ASUU’s latest strike is coming just over one year after it ended an eight-month long strike in 2020. As of 2022, ASUU had gone on strike for at least a combined period of 42 months since 1999. Culturally, strikes multiply in Nigeria towards election periods. But all too often, the politicians invite trouble.

Consider ASUU’s case. ASUU says it is using the strike to force the FG to honour the agreements it reached with the Union dating to 2009. Chief among the grouse of ASUU is request for renegotiation of the 2009 agreement, revitalization fund for public institutions, earned academic allowances, payment of salary arrears and the replacement of the Integrated Personnel Payroll Information System, IPPIS, with the University Transparency and Accountability System UTAS. The latest agreement was reached in 2020 to replace IPPIS with UTAS.

As it is, President Buhari, February 1, joined other religious leaders to appeal to ASUU to sheath its swords, promising, on top of failed promises, that the FG would honour its own agreements.

Many top politicians and members of the National Assembly had waded into the ASUU-FG face-off in 2020 to resolve the eight-month strike. When the FG failed to honour the promises it made at those interventions, ASUU threatened another showdown in late 2021, but was doused by yet more interventions by Buhari’s Chief of Staff, Ibrahim Gambari, Speaker of the House of Representatives, Femi Gbajabiamila, and the Minister of Labour, Chris Ngige. ASUU may have grown weary of such interventions.

In a related development, ASUU’s comrades in strikes, The Nigeria Union of Petroleum and Natural Gas workers (NUPENG), is warming up to lock the country out of petroleum supply. It has issued stern warnings to the FG that it would soon embark on strikes in protest against bad roads around the country, which have jeopardized their health, their vehicles, their jobs and their fortunes.
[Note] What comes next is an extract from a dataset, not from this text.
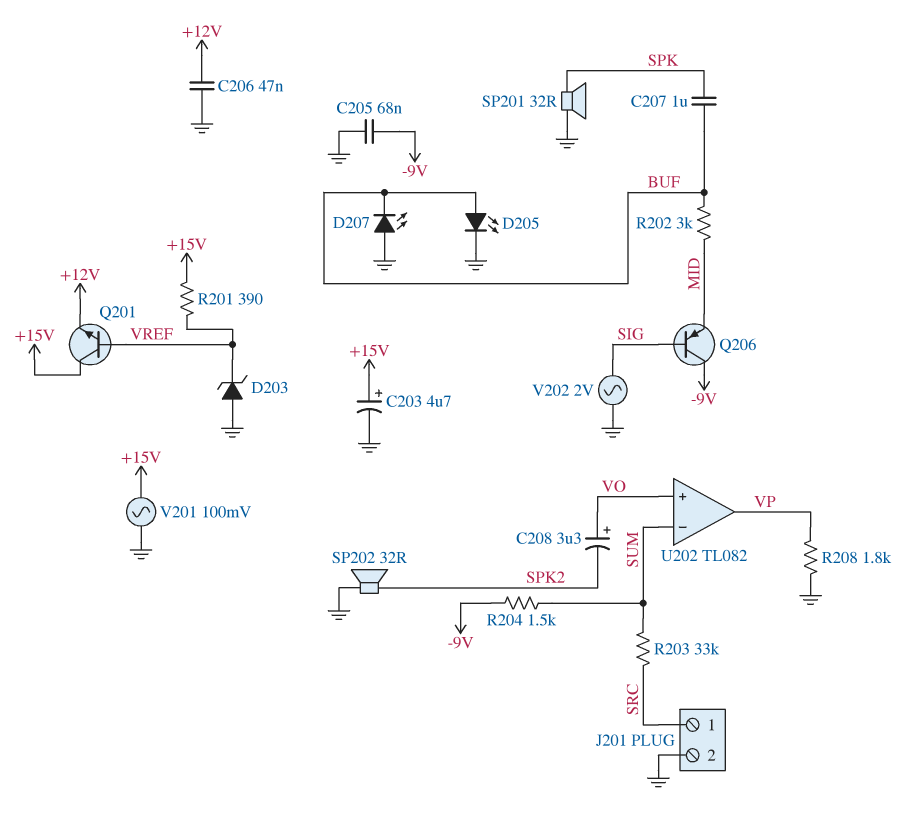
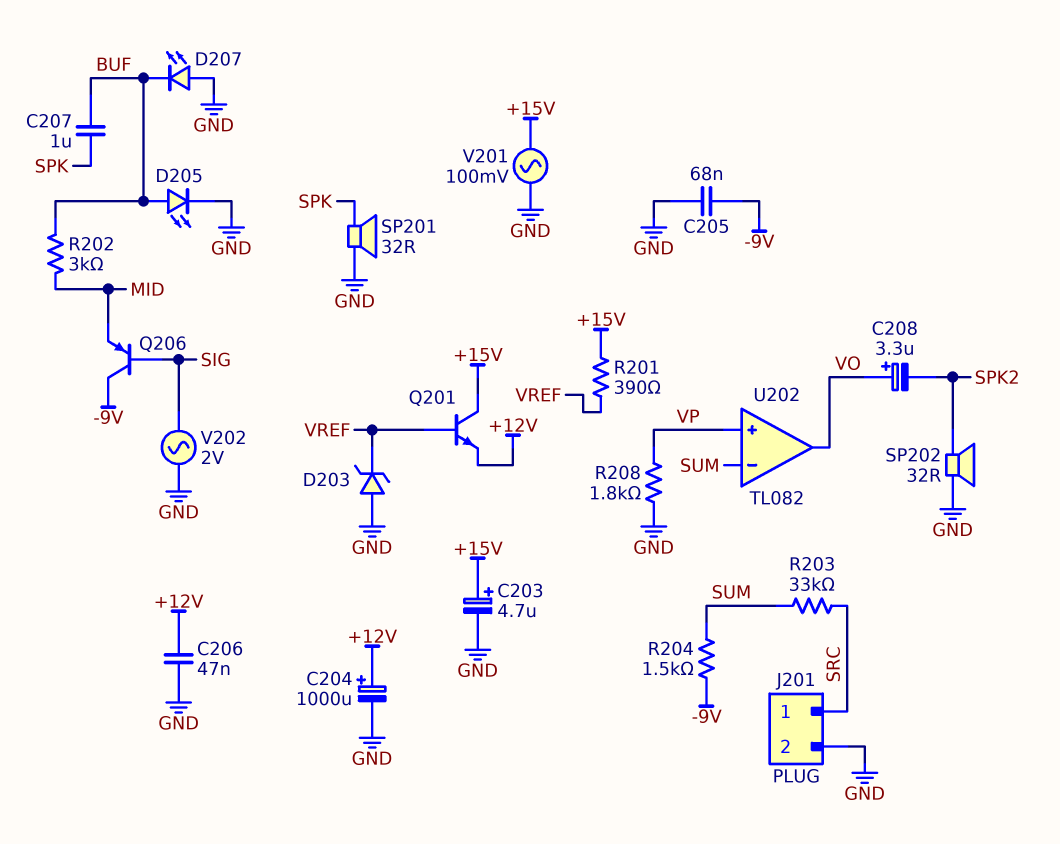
C204: none -> 1000uF (plus +12V, minus GND)
U202 pin in+: VO -> VP
U202 pin out: VP -> VO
The petroleum tanker drivers are protesting the failure of the FG to repair 21 selected roads in accordance with agreements reached with stakeholders. The drivers were seriously angered when they alleged that senior government officials were currently diverting the N621bn provided by the Nigerian National Petroleum Company Limited for the rehabilitation of the identified federal highways. The said sum of money was approved by the FG in October of 2021 in a desperate effort to avert an impending NUPENG strike then.

Recall that critical stakeholders of NUPENG held two meetings in October 2021 with the Federal Inland Revenue Service, Federal Road Safety Corps, Federal Ministry of Works and Housing, Nigeria Association of Road Transport Owners and PTD.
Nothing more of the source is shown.